More importantly they were responsible for management of funds in the new Meiji Government and thus they had to heavily rely on old merchant bankers. Even before the arrival of the demanding foreigners, there existed a quasi banking system in place in Japan.
Bakufu government had authorised merchants known as ryogae to trade in Tokyo (Edo) and Osaka. They resisted the influx of foreign traders and settlers at the ports and thus deployed a larger number of ryogae in this regions. Taxes were previously paid in kind, using rice. It was the real currency until 1973.
Edo and Osaka had grown to their big names due to handling rice and thus they had developed the initial banking functions (De Roo 1998, p. 205) In the Edo era, the banking scene was thus dominated by the ryogae who were in fact merchants but offered a variety of banking services to approved clients.
In western terminology, the can be reterred to as merchant bankers. All the ryogae were led by Junin ryogae which consisted of then most wealthy houses. Konoike and Sumitomo were among hem and they have grown to be vital in the banking system.
Another was Mitsui which facilitated the transition. The big houses were commissioned by Bakufu government to sustain the system, for example by loaning the Bakufu and in the exchange of older coins for new ones. Osaka ryogae were better of in the loaning services than in Edo. The mitsui for example believed loans were the reasons many merchants failed.
The domain had the privilege of handling Bakufu’s money in Osaka, Edo and Kyoto. An important factor was that the ryogae had resources from their money and the money people had entrusted in them.
They operated in a lot of caution and circumspection in that they never divulged their financial worth even to family. All decisions regarding capital, loans, borrowing thus lay with the ryogae. It was common for the interest to be paid in deposits. As the Shogunate regime ended, there were two types of accounts, the current and deposit accounts.
Deposit taking led to the establishment of two significant proto banking models: The first was interest and the second was deposit reverse ratio. They developed two documents for these types, the ryogae’s note and the depositors order.
The methods were pplied appropriately to grow the ryogae business into a profitable venture. The roots of the Japanese banking system can thus be traced to ryogae and their ideas. The Dai-Ichi Bank, originally Dai-Ichi Kokuritsu Bank (lit.

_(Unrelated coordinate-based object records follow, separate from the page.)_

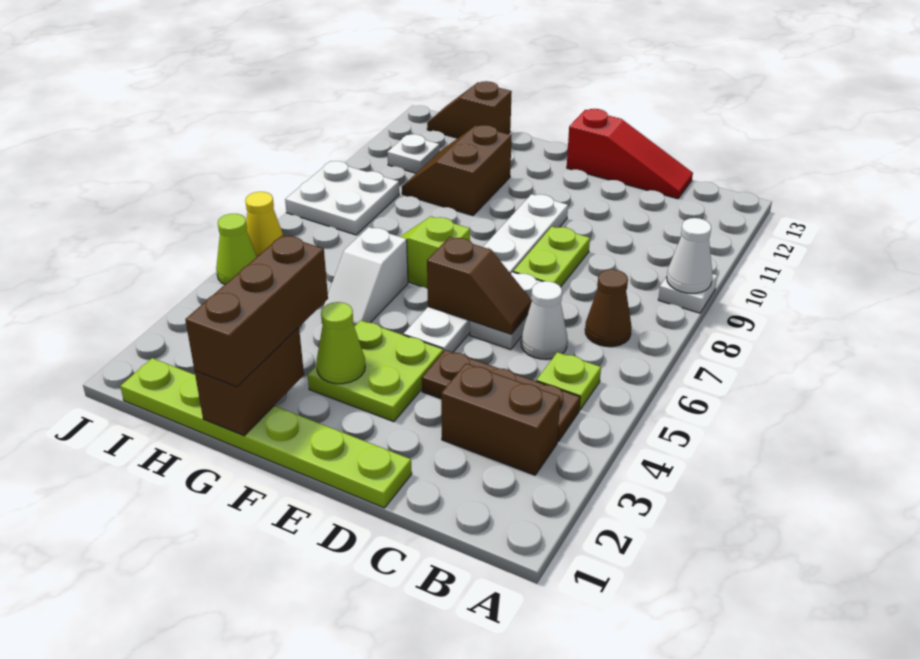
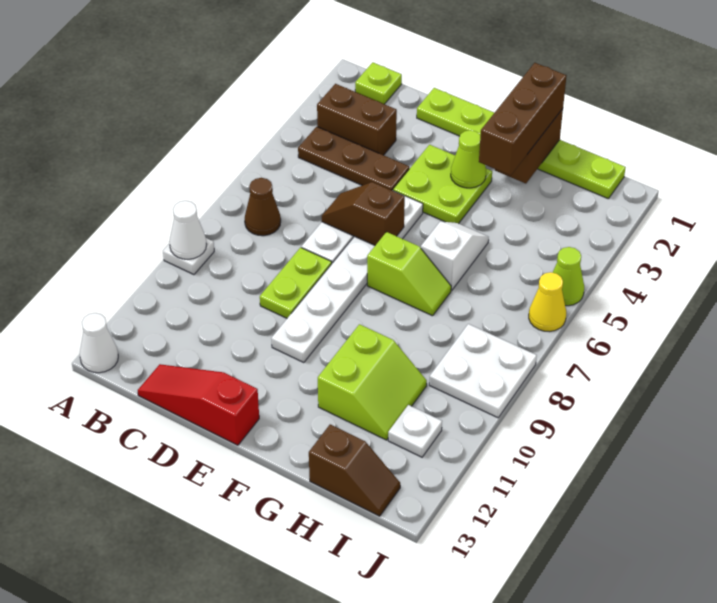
lime plate B5 level 1 -> lime plate B1 level 1
white cone C6 level 1 -> white cone A13 level 1
brown slope G10:H11 level 1 top G -> lime slope G10:H11 level 1 top G

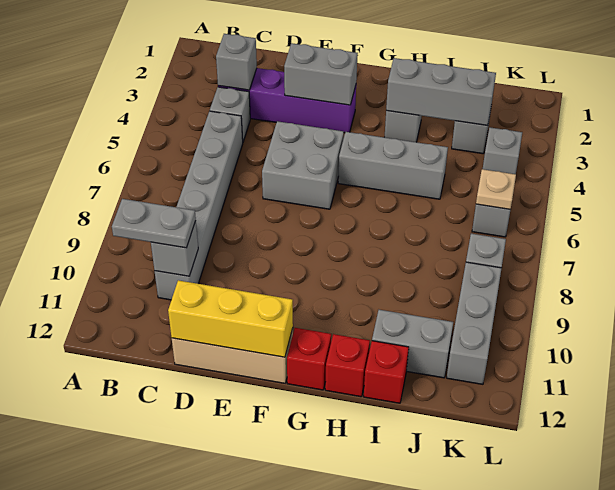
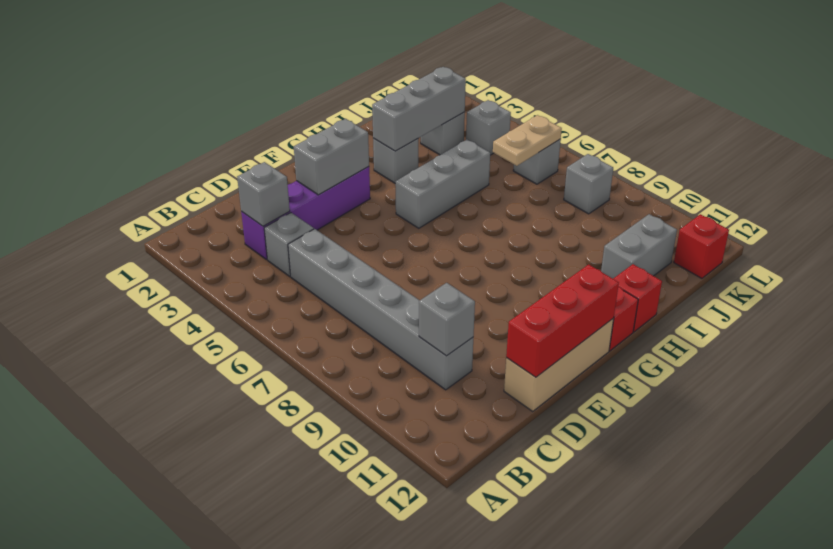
grey plate B10:C10 level 3 -> none
yellow brick D12:F12 level 2 -> red brick D12:F12 level 2
grey brick E5:F6 level 1 -> none
red brick I12 level 1 -> red brick K12 level 1
tan plate K6 level 2 -> tan plate J6:K6 level 2
grey brick K9:K11 level 1 -> none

First National Bank) was literally the first bank and the first Joint stock company ever to be established in Japan.
Established by an industrialist Shibusawa Eiichi in 1873, it was originally empowered to issue banknotes, until the Bank of Japan assumed this function in 1883.
Subsequently, it became a purely commercial bank based in Tokyo. In 1873, the Dai-Ichi bank ltd. as established by industrialist Shibusawa Eiichi and it was basically the first bank in Japan. It was meant to issue banknotes up until the time the BOJ too took over this role. Regulation The regulatory process is carried out by Financial services Agency (FSA).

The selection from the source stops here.